Oregon crews find 1 climber dead and another seriously injured after avalanches delay rescue mission

Rescuers worked in challenging conditions to reach the climbers who fell about 200 feet on Mount Hood Sunday.

By Paradise Afshar, CNN

(CNN) -- One person died and another was injured after suffering a steep fall on Oregon's Mount Hood, where deep snow and avalanche conditions hindered the two-day rescue effort, officials said.

Lei Wang, 50, and Pradnya Mohite, 34, fell about 200 feet in the Leuthold Couloir area of the mountain shortly after 5 p.m. Sunday and were seriously injured, the Clackamas County Sheriff's Office said.

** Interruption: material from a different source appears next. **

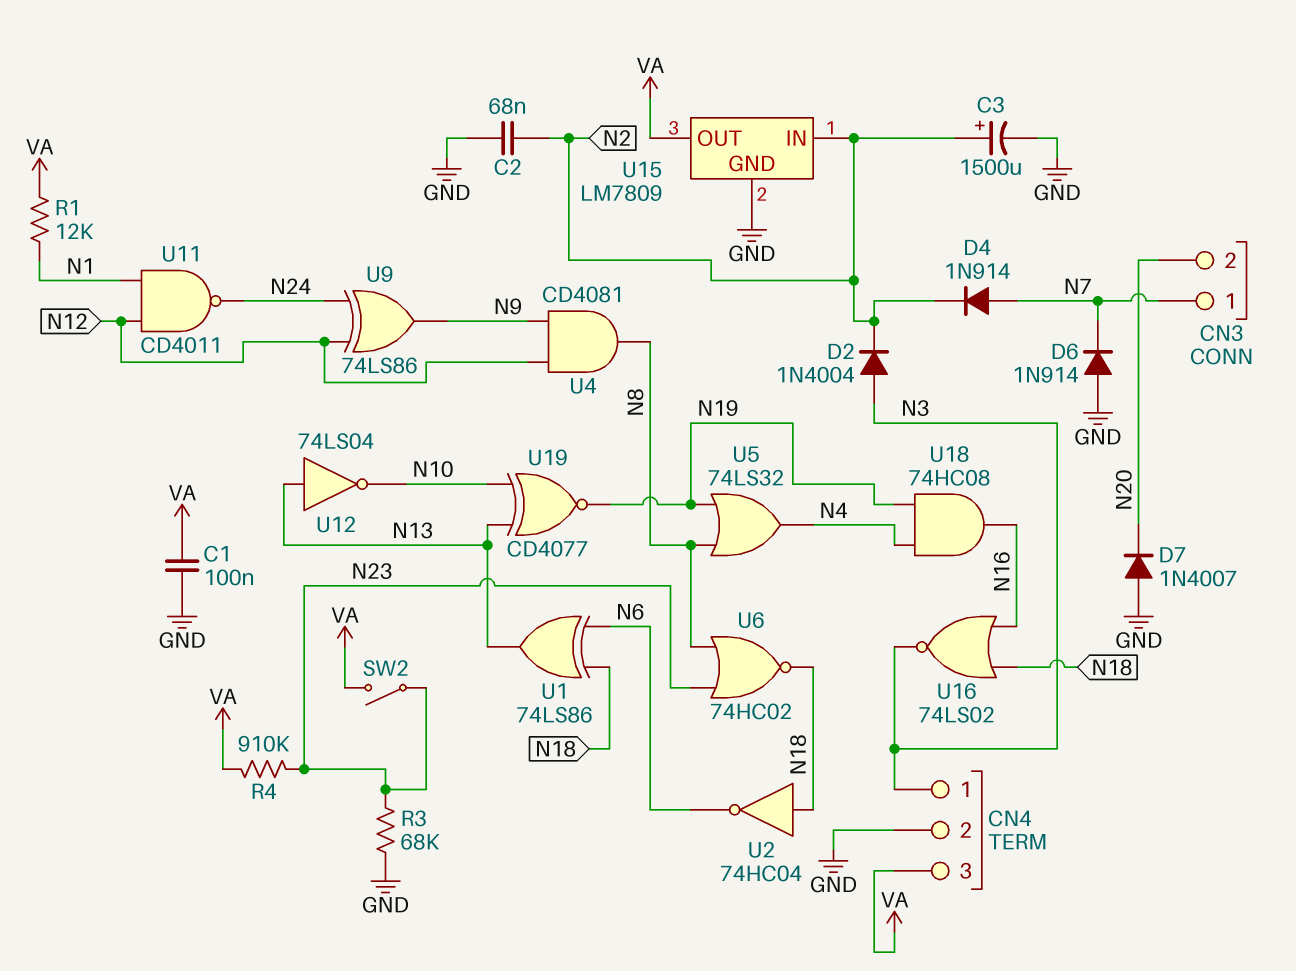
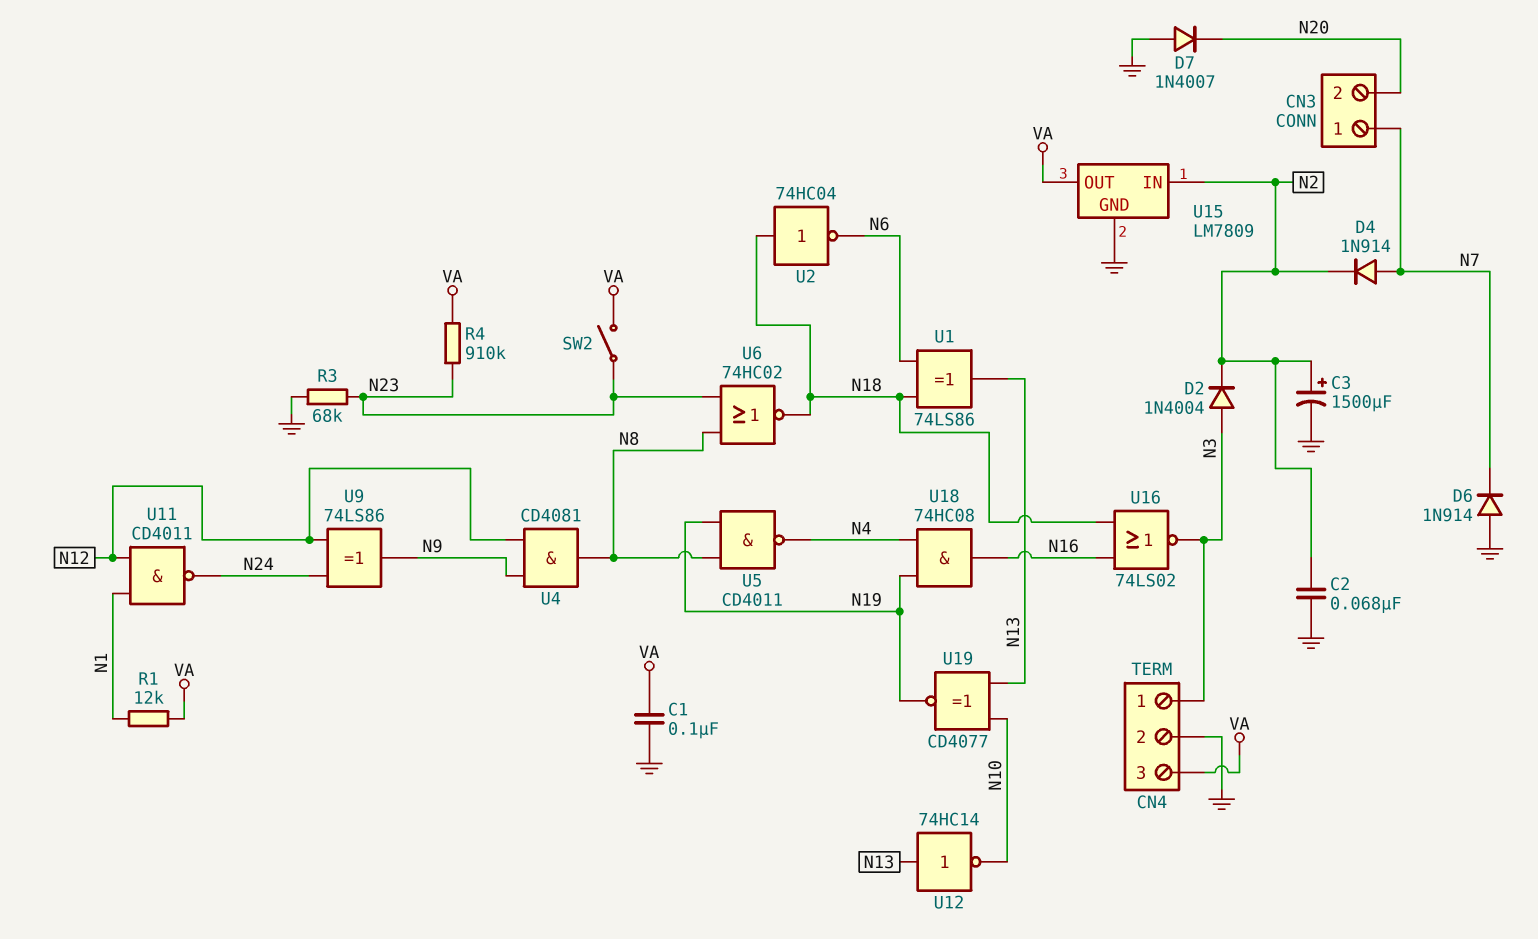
U5: OR 74LS32 (in N8, in N19, out N4) -> NAND CD4011 (in N8, in N19, out N4)
U12: NOT 74LS04 (in N13, out N10) -> NOT 74HC14 (in N13, out N10)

"One of the injured climbers was able to call 911 by cell phone, and also used a Garmin inReach device to notify an emergency contact," Deputy John Wildhaber, a spokesperson for the sheriff's office, said Monday in news release.

A rescue effort was launched, but conditions "were extremely challenging," Wildhaber said.

Rescuers attempted to reach the climbers during the night but high winds, including 50 mph gusts, "knocked rescuers off their feet," Wildhaber said. "The snow was deep and heavily wind-loaded, so with every upward step, rescuers sunk to their upper thighs."

Crews made it to within 700 feet of the injured climbers by 11:40 p.m. Sunday but were unable to reach them, the release said.

As daylight improved visibility Monday, more rescue crews were launched and eventually reached the climbers.

Mohite was declared dead on the mountain and Wang was taken to a hospital for treatment, Wildhaber said.

"Due to the severe avalanche hazard and poor conditions, rescuers made the tough decision to leave the deceased on the mountain," the Monday news release said. A recovery mission will take place when conditions improve, officials said.

Four teams consisting of 32 rescuers were involved in the Monday rescue effort, in addition to volunteers providing support, the release said.

"There were at least two natural-release avalanche events on Mt. Hood on March 7, the second day of the search, underscoring the concern for rescuer safety," the release said.